We conducted a descriptive study by reviewing case records of a cohort of patients with high-risk APL at two tertiary care centers in South India (Vijayawada and Trichy) between January 2015 and December 2018.

Management of Patients With High-Risk APL

Patients with suspected APL based on clinical and morphologic features were immediately started on ATRA at a dose of either 45 mg/m2 or 25 mg/m2 (in patients younger than 15 years), pending genetic confirmation of the diagnosis.[16] A genetic diagnosis of APL was established by detection of the PML-RARA (promyelocytic leukemia/retinoic acid receptor alpha) fusion gene by means of fluorescence in situ hybridization, reverse transcriptase polymerase chain reaction (RT-PCR) assay, or demonstration of the t(15;17) translocation by means of conventional karyotyping. We considered patients with high-risk APL on the basis of Sanz score for this study.[17] Treatment regimen including ATRA, ATO, and DNR is described in Figure 1. Induction included ATRA (either 45 mg/m2 or 25 mg/m2) from day 1 and daily ATO at a dose of 0.15 mg/kg from day 10, until hematologic CR or for a maximum of 60 days, and one to four doses DNR at 45 or 60 mg/m2/d as a cytoreductive strategy. Marrow aspirates were obtained approximately weekly beginning 25 to 28 days after the start of treatment. Once the marrow showed < 5% blasts and no abnormal promyelocytes, ATRA and ATO were discontinued until occurrence of CR, defined by neutrophil and platelet counts > 1 × 109/L and 100 × 109/L, respectively. Consolidation included ATO (0.15 mg/kg; 5 days per week, 4 weeks on, 4 weeks off) for a total of four courses and ATRA (45 mg/m2 or 25 mg/m2 daily, 2 weeks on, 2 weeks off) for a total of seven courses.
FIG 1

Treatment regimen in patients with high-risk acute promyelocytic leukemia treated with all-trans-retinoic acid (ATRA), arsenic trioxide (ATO), and daunorubicin, between 2015 and 2018, from two private tertiary cancer centers in South India (n = 16).

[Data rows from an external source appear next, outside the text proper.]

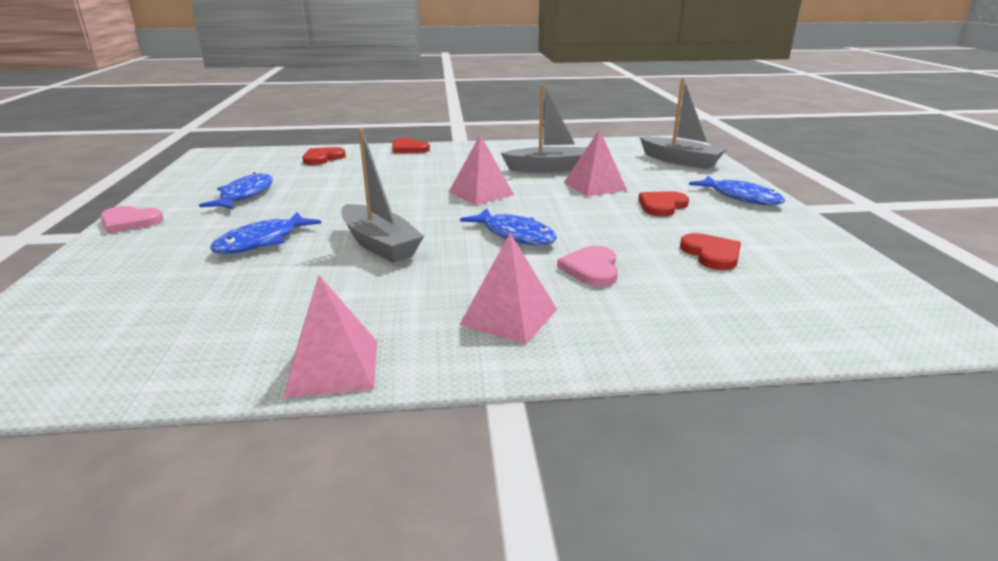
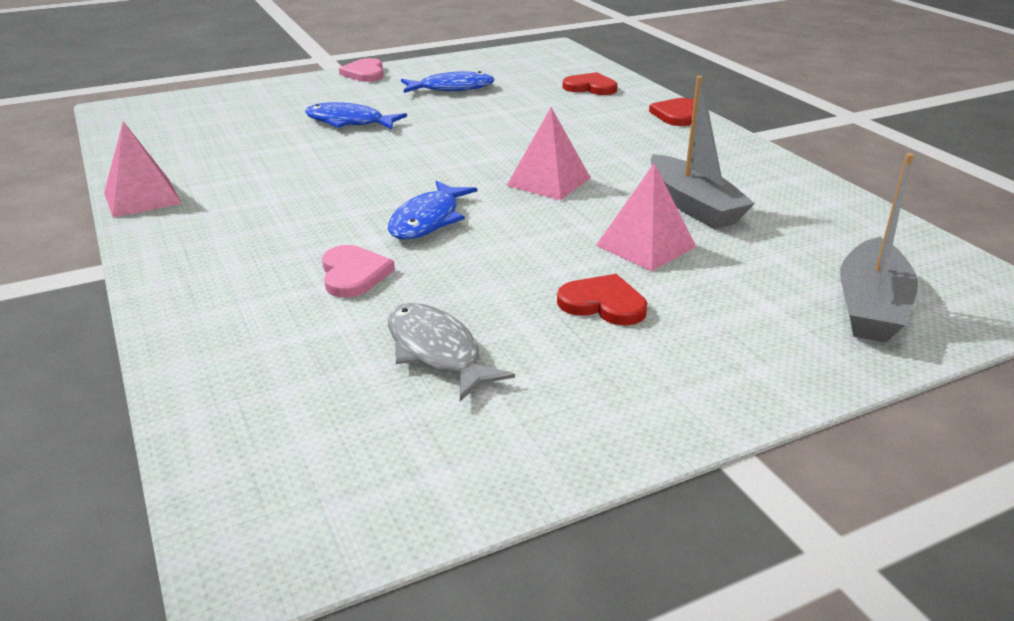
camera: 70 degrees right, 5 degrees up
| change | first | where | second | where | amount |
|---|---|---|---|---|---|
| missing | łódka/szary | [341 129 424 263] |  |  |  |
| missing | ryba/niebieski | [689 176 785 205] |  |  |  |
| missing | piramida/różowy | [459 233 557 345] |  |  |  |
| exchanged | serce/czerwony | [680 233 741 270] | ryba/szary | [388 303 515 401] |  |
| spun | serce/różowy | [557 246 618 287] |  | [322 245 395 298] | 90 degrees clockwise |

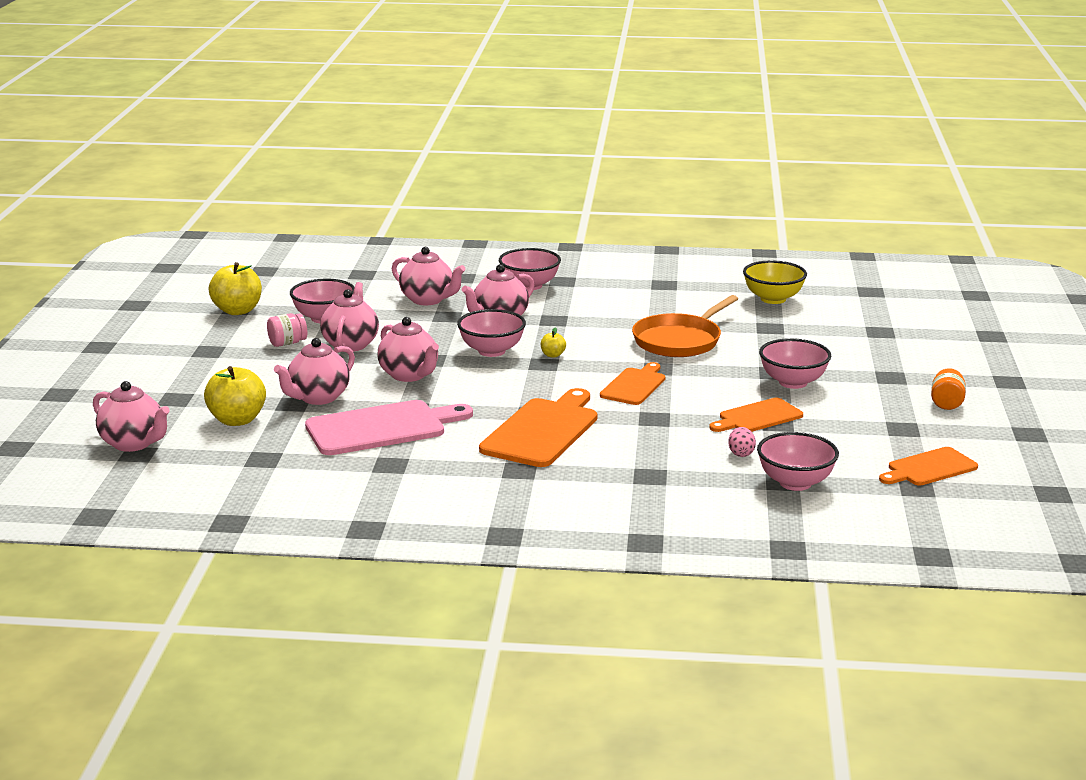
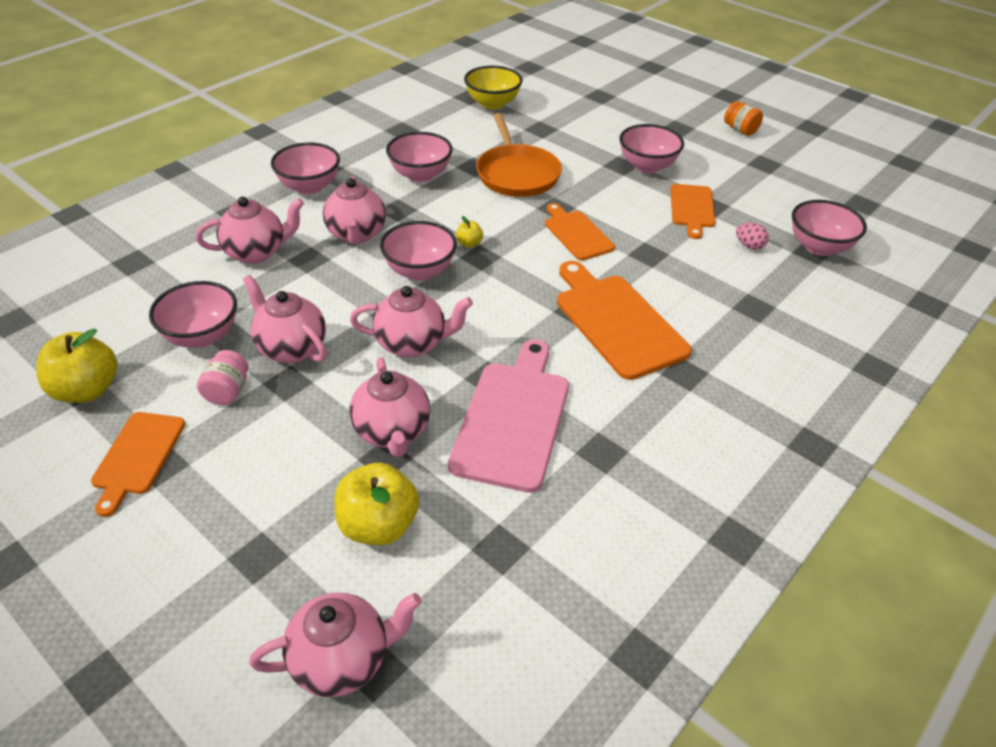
camera: 55 degrees left, 20 degrees up
| change | first | where | second | where | amount |
|---|---|---|---|---|---|
| relocated | deska do krojenia/pomarańczowy | [879 447 978 486] |  | [91 412 185 517] |  |
| appeared |  |  | miska/różowy | [386 132 453 182] |  |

Treatment regimen in patients with high-risk acute promyelocytic leukemia treated with all-trans-retinoic acid (ATRA), arsenic trioxide (ATO), and daunorubicin, between 2015 and 2018, from two private tertiary cancer centers in South India (n = 16). We followed National Cancer Institute definitions for hematologic CR and morphologic relapse.[18] Time to achieve CR during induction was recorded, and we performed quantitative RT-PCR to assess molecular CR at the end of the third cycle of consolidation. Subsequent monitoring was done every 3 months during the first and second year and every 6 months during the third and fourth year. We followed all patients until April 2019. Patients either paid out of pocket or were covered under the state-funded or private health insurance plans. Ethics approval was obtained from the Ethics Advisory Group of The Union, Paris, France (EAG number: 31/18) and Institutional Ethics Committee, Dr GVN Cancer Institute, Trichy, India (dated July 30, 2018). As the study involved review of case records, waiver for informed consent was sought and approved by the ethics committees.

Statistical Analysis

Data from the case records were entered into EpiCollect5 mobile application (Imperial College, London), and analysis was performed in STATA (version 12.1, StataCorp, College Station, TX). Continuous variables like age, duration of symptoms, and biochemical parameters were summarized as mean and standard deviation (SD) or median (interquartile range [IQR]). Dosage modifications of drugs and their toxicities were presented as frequencies and proportions. We calculated annualized direct medical costs (regimen, blood components, antibiotics and adjunct drugs, laboratory charges) and presented them as mean (SD). Costs were discounted at 3% per annum, and dollar conversion was done at the rate of 69.58 India rupees (INR), as of March 2019.

RESULTS

A total of 50 patients were diagnosed with APL during the study period, of whom 28 (56%) patients had high-risk APL. Of 28 patients with high-risk APL, we included 16 patients for the study. Flow of patients and reasons for exclusion are described in Figure 2. The demographic and clinical characteristics of the 16 patients with high-risk APL who received ATRA, ATO, and DNR are summarized in Table 1. Median (IQR) age was 32 (19-42) years. Median (IQR) total leukocyte count at presentation was 34,650 (16,950-53,200) per μL.
FIG 2

Flow diagram of patients with acute promyelocytic leukemia treated between 2015 and 2018, from two private tertiary cancer centers in South India (n = 50). APL, acute promyelocytic leukemia; ATO, arsenic trioxide; ATRA, all-trans-retinoic acid; CR, complete remission; DIC, disseminated intravascular coagulation.

TABLE 1

Demographic and Clinical Characteristics of Patients With High-Risk Acute Promyelocytic Leukemia Treated With All-Trans-Retinoic Acid, Arsenic Trioxide, and Daunorubicin Between 2015 and 2018, From Two Private Tertiary Cancer Centers in South India (n = 16)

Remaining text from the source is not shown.